Harrington may have held her right hand, or perhaps she held the dirk in her
left hand as she groped with her right. Then, as the man falls back, and his
grasp relaxes, she straightens and attempts to get away. The swaying of the car
throws her almost into your berth, and, trembling with terror, she crouches
behind the curtains of lower ten until everything is still. Then she goes
noiselessly back to her berth.”
I nodded.
“It seems to fit partly, at least,” I said. “In the morning
when she found that the crime had been not only fruitless, but that she had
searched the wrong berth and killed the wrong man; when she saw me emerge,
unhurt, just as she was bracing herself for the discovery of my dead body, then
she went into hysterics. You remember, I gave her some whisky.
“It really seems a tenable theory. But, like the Sullivan theory, there
are one or two things that don’t agree with the rest.

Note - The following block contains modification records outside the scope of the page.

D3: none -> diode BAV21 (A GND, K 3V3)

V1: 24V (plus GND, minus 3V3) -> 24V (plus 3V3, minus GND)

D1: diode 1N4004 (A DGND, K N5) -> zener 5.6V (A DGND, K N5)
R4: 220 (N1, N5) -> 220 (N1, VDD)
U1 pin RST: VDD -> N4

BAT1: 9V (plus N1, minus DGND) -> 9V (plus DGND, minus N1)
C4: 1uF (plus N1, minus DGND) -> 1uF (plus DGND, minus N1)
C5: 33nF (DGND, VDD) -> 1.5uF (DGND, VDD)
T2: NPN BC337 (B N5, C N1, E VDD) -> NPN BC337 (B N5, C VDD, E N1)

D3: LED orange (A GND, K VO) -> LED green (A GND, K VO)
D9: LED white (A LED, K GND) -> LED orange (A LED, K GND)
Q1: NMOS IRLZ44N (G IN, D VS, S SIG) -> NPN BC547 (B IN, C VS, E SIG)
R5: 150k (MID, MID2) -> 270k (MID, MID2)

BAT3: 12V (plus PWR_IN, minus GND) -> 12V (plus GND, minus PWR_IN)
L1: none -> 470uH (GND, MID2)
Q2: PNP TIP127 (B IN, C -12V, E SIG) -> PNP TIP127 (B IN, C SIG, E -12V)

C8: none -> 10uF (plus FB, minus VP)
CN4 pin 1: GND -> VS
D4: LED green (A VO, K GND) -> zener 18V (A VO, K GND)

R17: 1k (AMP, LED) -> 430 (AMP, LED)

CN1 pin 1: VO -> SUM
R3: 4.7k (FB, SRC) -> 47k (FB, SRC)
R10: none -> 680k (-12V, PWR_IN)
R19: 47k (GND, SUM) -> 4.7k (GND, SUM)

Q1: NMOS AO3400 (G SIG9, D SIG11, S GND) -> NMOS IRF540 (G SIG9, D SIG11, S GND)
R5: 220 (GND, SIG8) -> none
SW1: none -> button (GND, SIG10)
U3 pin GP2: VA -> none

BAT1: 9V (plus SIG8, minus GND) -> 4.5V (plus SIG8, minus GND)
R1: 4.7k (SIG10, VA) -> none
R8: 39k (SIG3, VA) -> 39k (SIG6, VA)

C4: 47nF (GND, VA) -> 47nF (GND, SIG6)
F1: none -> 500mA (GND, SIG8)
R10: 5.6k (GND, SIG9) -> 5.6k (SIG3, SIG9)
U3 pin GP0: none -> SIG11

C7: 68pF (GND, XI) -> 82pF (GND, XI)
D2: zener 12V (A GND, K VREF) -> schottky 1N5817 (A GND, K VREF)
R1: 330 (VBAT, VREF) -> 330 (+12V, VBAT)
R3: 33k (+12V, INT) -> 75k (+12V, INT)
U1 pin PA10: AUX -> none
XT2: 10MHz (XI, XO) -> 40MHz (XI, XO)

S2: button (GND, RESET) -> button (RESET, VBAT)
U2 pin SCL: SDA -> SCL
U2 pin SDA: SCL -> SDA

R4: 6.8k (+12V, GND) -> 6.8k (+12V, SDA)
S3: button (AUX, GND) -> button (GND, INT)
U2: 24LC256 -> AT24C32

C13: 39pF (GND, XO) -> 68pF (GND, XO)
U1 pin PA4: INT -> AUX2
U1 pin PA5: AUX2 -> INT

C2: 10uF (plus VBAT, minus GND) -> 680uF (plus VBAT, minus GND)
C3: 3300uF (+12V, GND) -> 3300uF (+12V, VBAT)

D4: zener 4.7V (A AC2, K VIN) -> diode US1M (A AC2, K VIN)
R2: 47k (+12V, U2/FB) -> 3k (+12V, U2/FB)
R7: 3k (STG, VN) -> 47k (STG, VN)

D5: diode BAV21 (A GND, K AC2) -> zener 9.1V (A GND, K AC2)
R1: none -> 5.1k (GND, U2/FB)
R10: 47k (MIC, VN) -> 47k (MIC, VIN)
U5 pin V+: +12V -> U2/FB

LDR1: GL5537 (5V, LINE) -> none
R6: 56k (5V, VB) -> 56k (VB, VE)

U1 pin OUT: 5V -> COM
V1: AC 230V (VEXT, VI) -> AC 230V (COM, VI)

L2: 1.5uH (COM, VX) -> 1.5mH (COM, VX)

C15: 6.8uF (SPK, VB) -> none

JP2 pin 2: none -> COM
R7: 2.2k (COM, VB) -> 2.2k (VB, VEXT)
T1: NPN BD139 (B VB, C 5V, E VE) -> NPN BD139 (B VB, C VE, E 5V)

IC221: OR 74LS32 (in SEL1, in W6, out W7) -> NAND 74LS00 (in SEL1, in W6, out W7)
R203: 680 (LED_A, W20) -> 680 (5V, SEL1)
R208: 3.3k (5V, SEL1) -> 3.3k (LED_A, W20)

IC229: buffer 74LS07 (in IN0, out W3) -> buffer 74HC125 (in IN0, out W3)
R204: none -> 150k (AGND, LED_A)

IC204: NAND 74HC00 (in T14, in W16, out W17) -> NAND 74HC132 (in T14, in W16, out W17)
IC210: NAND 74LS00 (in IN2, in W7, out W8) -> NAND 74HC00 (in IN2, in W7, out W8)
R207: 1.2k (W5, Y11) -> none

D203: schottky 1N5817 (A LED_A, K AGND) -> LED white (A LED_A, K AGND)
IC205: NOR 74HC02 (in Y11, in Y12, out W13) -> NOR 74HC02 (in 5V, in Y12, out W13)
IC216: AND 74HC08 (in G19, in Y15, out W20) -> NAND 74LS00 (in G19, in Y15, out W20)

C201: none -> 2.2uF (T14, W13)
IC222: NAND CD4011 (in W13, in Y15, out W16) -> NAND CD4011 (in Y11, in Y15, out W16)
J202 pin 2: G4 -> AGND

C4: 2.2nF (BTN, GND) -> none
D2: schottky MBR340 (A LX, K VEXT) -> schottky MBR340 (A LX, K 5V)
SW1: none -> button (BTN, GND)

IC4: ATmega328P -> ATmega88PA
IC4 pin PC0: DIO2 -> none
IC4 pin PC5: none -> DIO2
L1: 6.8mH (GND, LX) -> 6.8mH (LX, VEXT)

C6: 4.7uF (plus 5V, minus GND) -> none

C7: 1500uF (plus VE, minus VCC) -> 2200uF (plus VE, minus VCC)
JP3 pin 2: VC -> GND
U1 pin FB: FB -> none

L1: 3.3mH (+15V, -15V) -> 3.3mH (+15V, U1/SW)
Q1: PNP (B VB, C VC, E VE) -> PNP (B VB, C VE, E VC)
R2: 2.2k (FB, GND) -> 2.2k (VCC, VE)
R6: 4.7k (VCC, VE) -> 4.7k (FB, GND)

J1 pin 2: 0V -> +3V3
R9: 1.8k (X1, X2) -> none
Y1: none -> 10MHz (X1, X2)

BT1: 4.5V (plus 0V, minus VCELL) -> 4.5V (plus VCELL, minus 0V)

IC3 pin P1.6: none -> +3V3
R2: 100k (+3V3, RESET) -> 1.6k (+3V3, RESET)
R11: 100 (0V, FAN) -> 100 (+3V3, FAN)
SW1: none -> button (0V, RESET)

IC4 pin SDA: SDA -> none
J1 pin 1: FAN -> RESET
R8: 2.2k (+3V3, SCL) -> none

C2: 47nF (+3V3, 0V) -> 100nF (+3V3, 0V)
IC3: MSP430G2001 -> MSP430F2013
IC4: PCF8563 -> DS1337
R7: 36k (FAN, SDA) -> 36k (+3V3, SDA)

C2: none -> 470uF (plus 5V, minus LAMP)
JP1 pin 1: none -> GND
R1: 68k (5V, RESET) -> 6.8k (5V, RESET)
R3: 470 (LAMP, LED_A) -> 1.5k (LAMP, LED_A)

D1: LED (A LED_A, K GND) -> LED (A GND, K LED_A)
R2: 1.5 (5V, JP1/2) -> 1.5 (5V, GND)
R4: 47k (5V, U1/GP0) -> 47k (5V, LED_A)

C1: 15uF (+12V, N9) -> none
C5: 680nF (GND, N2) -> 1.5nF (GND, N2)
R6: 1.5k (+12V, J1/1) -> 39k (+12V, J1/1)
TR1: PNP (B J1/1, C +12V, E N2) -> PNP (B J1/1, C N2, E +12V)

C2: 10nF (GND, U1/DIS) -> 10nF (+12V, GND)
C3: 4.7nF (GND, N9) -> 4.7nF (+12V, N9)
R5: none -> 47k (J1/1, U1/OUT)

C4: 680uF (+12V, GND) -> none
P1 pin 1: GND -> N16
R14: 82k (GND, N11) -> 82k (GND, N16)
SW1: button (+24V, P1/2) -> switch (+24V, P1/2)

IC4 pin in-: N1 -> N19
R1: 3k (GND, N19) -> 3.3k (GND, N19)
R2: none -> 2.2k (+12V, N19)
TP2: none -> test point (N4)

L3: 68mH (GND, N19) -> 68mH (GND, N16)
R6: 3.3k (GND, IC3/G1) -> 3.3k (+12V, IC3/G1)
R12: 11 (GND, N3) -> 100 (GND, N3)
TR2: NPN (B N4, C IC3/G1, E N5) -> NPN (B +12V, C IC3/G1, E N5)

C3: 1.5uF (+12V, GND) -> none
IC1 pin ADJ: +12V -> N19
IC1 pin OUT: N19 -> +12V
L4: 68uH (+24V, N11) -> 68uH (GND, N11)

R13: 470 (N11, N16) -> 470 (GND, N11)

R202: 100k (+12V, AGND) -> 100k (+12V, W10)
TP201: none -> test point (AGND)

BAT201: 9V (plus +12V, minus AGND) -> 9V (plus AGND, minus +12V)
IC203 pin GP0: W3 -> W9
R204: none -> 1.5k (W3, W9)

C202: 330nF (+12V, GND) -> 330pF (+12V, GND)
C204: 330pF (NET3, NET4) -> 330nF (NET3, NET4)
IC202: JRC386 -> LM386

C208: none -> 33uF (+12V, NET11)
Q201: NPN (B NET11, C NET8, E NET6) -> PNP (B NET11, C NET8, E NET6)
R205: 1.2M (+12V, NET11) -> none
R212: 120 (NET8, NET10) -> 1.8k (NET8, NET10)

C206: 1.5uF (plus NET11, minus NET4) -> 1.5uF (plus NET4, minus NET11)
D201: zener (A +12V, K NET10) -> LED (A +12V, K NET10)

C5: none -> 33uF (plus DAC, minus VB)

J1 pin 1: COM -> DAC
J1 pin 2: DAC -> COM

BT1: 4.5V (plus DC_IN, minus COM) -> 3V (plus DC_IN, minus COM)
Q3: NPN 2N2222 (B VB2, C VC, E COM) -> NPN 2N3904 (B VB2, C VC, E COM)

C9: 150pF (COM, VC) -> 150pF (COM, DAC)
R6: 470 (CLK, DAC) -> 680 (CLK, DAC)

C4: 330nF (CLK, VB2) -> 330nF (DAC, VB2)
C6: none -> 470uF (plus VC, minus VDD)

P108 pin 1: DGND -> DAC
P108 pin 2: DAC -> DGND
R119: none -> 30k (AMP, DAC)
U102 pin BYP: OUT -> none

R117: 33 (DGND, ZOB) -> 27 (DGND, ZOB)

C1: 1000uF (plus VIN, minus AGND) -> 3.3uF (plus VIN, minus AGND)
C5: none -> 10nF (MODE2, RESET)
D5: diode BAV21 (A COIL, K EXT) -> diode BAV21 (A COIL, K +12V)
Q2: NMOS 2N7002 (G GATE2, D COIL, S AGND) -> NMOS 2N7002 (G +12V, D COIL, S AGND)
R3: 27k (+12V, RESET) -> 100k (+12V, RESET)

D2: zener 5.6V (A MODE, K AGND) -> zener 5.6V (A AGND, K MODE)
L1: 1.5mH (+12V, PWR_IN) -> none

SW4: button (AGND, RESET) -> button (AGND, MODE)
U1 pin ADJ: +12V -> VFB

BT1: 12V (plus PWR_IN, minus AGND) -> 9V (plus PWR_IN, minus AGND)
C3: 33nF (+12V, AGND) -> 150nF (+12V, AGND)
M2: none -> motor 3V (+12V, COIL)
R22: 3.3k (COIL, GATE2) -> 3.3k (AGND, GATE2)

For one thing, how
did the remainder of that chain get into Alison West’s possession?”
“She may have picked it up on the floor.”
“We’ll admit that,” I said; “and I’m sure I hope
so. Then how did the murdered man’s pocket-book get into the sealskin
bag? And the dirk, how account for that, and the blood-stains?”
“Now what’s the use,” asked McKnight aggrievedly, “of
my building up beautiful theories for you to pull down? We’ll take it to
Hotchkiss. Maybe he can tell from the blood-stains if the murderer’s
finger nails were square or pointed.”
“Hotchkiss is no fool,” I said warmly. “Under all his
theories there’s a good hard layer of common sense. And we must remember,
Rich, that neither of our theories includes the woman at Doctor Van
Kirk’s hospital, that the charming picture you have just drawn does not
account for Alison West’s connection with the case, or for the bits of
telegram in the Sullivan fellow’s pajamas pocket. You are like the man
who put the clock together; you’ve got half of the works left
over.”
“Oh, go home,” said McKnight disgustedly. “I’m no Edgar
Allan Poe. What’s the use of coming here and asking me things if
you’re so particular?”
With one of his quick changes of mood, he picked up his guitar.
“Listen to this,” he said. “It is a Hawaiian song about a fat
lady, oh, ignorant one! and how she fell off her mule.”
But for all the lightness of the words, the voice that followed me down the
stairs was anything but cheery.
“There was a Kanaka in Balu did dwell,
Who had for his daughter a monstrous fat girl—
Who had for his daughter a monstrous fat girl—
he sang in his clear tenor. I paused on the lower floor and listened. He had
stopped singing as abruptly as he had begun.